I ran against this a few years ago, when I was first doing video work for FOSDEM and did not yet have proper tools to do the review and transcoding workflow.
At the time, I just used mplayer to look at the .dv files, and wrote a
text file with a simple structure to remember exactly what to do with
it. That file was then fed to a perl script which wrote out a shell
script that would use the avconv
command to combine and extract the
"interesting" data from the source DV files into a single DV file per
talk, and which would then call a shell script which used gst-launch
and sox
to do a multi-pass transcode of those intermediate DV files
into a WebM file.
While all that worked properly, it was a rather ugly hack, never cleaned up, and therefore I never really documented it properly either. Recently, however, someone asked me to do so anyway, so here goes. Before you want to complain about how this ate the videos of your firstborn child, however, note the above.

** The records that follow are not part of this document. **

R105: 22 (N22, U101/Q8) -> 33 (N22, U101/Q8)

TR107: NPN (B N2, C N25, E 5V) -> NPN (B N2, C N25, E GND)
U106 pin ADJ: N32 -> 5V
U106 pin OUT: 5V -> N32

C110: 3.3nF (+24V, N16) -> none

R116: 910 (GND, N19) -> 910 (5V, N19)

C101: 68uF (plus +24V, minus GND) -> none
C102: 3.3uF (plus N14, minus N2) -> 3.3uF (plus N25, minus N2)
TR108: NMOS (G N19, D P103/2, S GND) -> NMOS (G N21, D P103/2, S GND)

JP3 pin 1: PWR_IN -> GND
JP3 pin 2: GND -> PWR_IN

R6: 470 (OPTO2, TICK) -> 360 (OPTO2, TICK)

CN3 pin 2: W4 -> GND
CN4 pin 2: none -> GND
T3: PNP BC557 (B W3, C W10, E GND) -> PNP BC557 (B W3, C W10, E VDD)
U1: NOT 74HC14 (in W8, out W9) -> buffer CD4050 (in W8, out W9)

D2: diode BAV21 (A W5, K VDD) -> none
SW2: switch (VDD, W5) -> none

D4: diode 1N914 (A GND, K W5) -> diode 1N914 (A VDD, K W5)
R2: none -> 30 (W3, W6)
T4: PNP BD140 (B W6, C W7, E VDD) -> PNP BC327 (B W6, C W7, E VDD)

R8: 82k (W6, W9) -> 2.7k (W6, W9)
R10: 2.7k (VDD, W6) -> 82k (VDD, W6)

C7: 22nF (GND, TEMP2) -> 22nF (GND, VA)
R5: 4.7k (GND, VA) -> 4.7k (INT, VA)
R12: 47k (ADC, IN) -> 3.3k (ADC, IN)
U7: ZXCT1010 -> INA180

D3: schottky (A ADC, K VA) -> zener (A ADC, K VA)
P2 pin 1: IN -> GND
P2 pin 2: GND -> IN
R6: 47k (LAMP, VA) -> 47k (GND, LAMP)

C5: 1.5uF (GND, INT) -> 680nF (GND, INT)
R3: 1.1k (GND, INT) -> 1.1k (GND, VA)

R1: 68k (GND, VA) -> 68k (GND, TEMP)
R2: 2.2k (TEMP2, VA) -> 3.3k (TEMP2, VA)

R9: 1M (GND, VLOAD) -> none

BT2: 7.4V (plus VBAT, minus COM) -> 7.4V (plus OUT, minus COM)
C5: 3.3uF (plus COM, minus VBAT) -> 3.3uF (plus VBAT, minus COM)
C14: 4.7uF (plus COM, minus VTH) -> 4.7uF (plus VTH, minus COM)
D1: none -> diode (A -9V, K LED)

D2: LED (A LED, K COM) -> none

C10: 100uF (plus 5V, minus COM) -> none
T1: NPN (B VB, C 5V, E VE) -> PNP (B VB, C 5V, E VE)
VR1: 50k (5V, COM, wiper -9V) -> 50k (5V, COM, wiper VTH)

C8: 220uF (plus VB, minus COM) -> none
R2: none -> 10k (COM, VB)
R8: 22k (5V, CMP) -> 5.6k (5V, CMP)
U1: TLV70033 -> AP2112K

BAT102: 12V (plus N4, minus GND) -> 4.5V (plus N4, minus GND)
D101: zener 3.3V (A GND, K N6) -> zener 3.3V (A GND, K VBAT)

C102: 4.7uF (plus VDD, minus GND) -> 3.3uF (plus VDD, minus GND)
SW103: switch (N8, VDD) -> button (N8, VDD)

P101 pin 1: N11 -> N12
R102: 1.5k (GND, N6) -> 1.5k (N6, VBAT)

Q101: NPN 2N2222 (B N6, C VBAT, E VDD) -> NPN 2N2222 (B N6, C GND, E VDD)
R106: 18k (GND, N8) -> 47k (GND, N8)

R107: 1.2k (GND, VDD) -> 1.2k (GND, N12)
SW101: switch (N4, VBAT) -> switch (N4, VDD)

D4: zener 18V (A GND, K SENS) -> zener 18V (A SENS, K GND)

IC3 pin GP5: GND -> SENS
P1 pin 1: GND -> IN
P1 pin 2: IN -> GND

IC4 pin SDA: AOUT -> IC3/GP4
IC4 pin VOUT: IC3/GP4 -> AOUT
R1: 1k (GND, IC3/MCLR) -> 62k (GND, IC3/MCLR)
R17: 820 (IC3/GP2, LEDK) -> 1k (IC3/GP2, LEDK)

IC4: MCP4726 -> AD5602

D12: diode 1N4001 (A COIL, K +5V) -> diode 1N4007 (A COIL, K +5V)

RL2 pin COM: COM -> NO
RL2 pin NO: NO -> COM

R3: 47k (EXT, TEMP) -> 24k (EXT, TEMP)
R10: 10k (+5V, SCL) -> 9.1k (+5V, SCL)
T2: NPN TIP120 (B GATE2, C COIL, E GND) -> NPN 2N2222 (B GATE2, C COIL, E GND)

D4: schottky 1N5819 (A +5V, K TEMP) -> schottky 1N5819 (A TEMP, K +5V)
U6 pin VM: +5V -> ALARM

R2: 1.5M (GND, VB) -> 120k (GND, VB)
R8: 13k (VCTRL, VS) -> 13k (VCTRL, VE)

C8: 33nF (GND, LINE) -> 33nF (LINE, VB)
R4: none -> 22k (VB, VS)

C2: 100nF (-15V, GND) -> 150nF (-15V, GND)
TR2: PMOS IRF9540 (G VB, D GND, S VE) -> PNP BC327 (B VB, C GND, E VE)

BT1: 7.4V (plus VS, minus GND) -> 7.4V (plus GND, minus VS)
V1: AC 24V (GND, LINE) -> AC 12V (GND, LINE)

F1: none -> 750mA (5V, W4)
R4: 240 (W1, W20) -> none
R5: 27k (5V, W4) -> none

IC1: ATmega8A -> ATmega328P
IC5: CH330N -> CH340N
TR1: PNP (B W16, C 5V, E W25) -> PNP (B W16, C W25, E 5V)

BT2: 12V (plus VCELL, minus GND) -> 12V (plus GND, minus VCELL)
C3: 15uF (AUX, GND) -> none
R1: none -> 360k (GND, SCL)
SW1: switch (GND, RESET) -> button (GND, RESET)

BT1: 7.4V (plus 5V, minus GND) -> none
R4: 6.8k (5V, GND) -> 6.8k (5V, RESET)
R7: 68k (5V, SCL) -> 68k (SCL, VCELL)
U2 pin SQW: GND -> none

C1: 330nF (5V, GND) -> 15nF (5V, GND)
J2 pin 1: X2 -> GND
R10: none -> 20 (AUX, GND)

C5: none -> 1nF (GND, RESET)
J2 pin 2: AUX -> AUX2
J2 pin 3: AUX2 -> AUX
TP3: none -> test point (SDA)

The perl script spent a somewhat large amount of code reading out the text file and parsing it into an array of hashes. I'm not going to reproduce that, since the actual format of the file isn't all that important anyway. However, here's the interesting bits:
foreach my $pfile(keys %parts) {
my @files = @{$parts{$pfile}};
say "#" x (length($pfile) + 4);
say "# " . $pfile . " #";
say "#" x (length($pfile) + 4);
foreach my $file(@files) {
my $start = "";
my $stop = "";
if(defined($file->{start})) {
$start = "-ss " . $file->{start};
}
if(defined($file->{stop})) {
$stop = "-t " . $file->{stop};
}
if(defined($file->{start}) && defined($file->{stop})) {
my @itime = split /:/, $file->{start};
my @otime = split /:/, $file->{stop};
$otime[0]-=$itime[0];
$otime[1]-=$itime[1];
if($otime[1]<0) {
$otime[0]-=1;
$otime[1]+=60;
}
$otime[2]-=$itime[2];
if($otime[2]<0) {
$otime[1]-=1;
$otime[2]+=60;
}
$stop = "-t " . $otime[0] . ":" . $otime[1] . ":" . $otime[2];
}
if(defined($file->{start}) || defined($file->{stop})) {
say "ln " . $file->{name} . ".dv part-pre.dv";
say "avconv -i part-pre.dv $start $stop -y -acodec copy -vcodec copy part.dv";
say "rm -f part-pre.dv";
} else {
say "ln " . $file->{name} . ".dv part.dv";
}
say "cat part.dv >> /tmp/" . $pfile . ".dv";
say "rm -f part.dv";
}
say "dv2webm /tmp/" . $pfile . ".dv";
say "rm -f /tmp/" . $pfile . ".dv";
say "scp /tmp/" . $pfile . ".webm video.fosdem.org:$uploadpath || true";
say "mv /tmp/" . $pfile . ".webm .";
}
That script uses avconv to read one or more .dv files and transcode them
into a single .dv file with all the start- or end-junk removed. It uses
/tmp
rather than the working directory, since the working directory was
somewhere on the network, and if you're going to write several gigabytes
of data to an intermediate file, it's usually a good idea to write them
to a local filesystem rather than to a networked one.
Pretty boring.
It finally calls dv2webm
on the resulting .dv file. That script looks
like this:
#!/bin/bash
set -e
newfile=$(basename $1 .dv).webm
wavfile=$(basename $1 .dv).wav
wavfile=$(readlink -f $wavfile)
normalfile=$(basename $1 .dv)-normal.wav
normalfile=$(readlink -f $normalfile)
oldfile=$(readlink -f $1)
echo -e "\033]0;Pass 1: $newfile\007"
gst-launch-0.10 webmmux name=mux ! fakesink \
uridecodebin uri=file://$oldfile name=demux \
demux. ! ffmpegcolorspace ! deinterlace ! vp8enc multipass-cache-file=/tmp/vp8-multipass multipass-mode=1 threads=2 ! queue ! mux.video_0 \
demux. ! progressreport ! audioconvert ! audiorate ! tee name=t ! queue ! vorbisenc ! queue ! mux.audio_0 \
t. ! queue ! wavenc ! filesink location=$wavfile
echo -e "\033]0;Audio normalize: $newfile\007"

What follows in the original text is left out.